Evolution of drug-resistant mycobacterial infections warrants renewed efforts in identifying more efficient preventive and control strategies as well as alternative treatment options. Interest in phage therapy is regaining significant traction, especially in cases of failed conventional therapy. However, phage therapy faces challenges, including the identification of a suitable therapeutic phage, phage delivery, phage resistance, and host immunity.

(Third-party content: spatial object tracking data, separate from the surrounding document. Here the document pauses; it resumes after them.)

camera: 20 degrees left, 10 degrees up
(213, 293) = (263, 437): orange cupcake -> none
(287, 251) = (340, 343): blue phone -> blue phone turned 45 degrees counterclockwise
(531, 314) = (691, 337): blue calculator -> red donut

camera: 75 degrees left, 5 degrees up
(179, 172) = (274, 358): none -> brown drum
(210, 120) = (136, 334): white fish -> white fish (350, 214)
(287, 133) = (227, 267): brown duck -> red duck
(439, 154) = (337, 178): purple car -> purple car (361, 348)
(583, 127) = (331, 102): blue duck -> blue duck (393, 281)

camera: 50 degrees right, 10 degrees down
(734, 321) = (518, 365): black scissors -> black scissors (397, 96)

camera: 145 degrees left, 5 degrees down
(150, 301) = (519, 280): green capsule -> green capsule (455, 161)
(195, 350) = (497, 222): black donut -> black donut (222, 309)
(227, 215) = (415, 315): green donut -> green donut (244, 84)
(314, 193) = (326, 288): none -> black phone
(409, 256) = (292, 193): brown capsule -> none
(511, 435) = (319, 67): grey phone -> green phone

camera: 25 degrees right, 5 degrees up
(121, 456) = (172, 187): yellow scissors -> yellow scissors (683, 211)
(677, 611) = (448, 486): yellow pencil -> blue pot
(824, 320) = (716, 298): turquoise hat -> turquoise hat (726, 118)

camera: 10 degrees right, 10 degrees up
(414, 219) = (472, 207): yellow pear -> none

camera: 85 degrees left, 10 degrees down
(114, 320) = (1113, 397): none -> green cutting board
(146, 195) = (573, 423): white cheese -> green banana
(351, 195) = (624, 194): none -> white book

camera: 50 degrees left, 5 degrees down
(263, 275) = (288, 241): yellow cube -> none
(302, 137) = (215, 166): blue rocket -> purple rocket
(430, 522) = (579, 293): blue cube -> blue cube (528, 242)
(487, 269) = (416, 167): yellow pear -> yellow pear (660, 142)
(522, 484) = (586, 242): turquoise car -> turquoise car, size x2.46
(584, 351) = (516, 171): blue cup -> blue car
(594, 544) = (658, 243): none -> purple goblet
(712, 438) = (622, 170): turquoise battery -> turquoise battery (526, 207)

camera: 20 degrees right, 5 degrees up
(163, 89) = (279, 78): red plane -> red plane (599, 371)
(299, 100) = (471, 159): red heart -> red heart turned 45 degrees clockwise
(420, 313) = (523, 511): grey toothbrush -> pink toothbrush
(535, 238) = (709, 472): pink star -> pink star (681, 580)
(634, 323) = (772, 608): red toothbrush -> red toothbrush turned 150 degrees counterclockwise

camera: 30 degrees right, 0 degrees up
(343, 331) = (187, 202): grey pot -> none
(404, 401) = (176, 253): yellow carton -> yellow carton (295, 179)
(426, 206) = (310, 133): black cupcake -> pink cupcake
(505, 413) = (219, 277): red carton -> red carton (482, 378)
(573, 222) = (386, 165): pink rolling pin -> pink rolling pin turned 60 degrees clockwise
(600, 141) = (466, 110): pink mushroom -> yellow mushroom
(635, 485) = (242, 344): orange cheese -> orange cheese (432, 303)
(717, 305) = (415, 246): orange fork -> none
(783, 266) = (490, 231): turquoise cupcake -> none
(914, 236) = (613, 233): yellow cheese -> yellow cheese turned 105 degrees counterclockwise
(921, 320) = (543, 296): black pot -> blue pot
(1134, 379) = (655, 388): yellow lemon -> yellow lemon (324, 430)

This article reviews existing clinical literature on the therapeutic use of mycobacteriophages as adjuncts to antibiotics in the treatment of drug-resistant mycobacterial infections and discusses such aspects as mycobacterial phage resistance, coevolutionary phage training, and impact of host immunity, as well as the benefits and limitations of phage therapy. To date, at least 27 patients received mycobacteriophage therapy, where M. abscessus accounts for 82.1% of all cases in contrast to M. chelonae (7.1%), M. avium complex (3.6%), and BCG (3.6%). Mycobacteriophages used were either wild-type or derivatives of BPs, D29, Fionnbharth, Fred313, Itos, Muddy, or ZoeJ. Evolution of phage resistance is rare, and the impact of host immunity varies between patients, with most treatment outcomes having little to do with immune responses. However, identification of a suitable therapeutic mycobacteriophage remains a pressing challenge, especially for infections involving the smooth morphotype of M. abscessus. Only about 10 mycobacteriophages made it to clinical use, including wild-type, host range mutants and engineered derivatives, which warrants the expansion of this narrow arsenal of therapeutic mycobacteriophages by building novel candidates or expanding the host ranges of existing ones. The outcomes recorded in these case reports represent a significant achievement. However, the results remain exploratory due to sample size limitations and therefore warrant larger, methodologically rigorous, controlled trials in the future.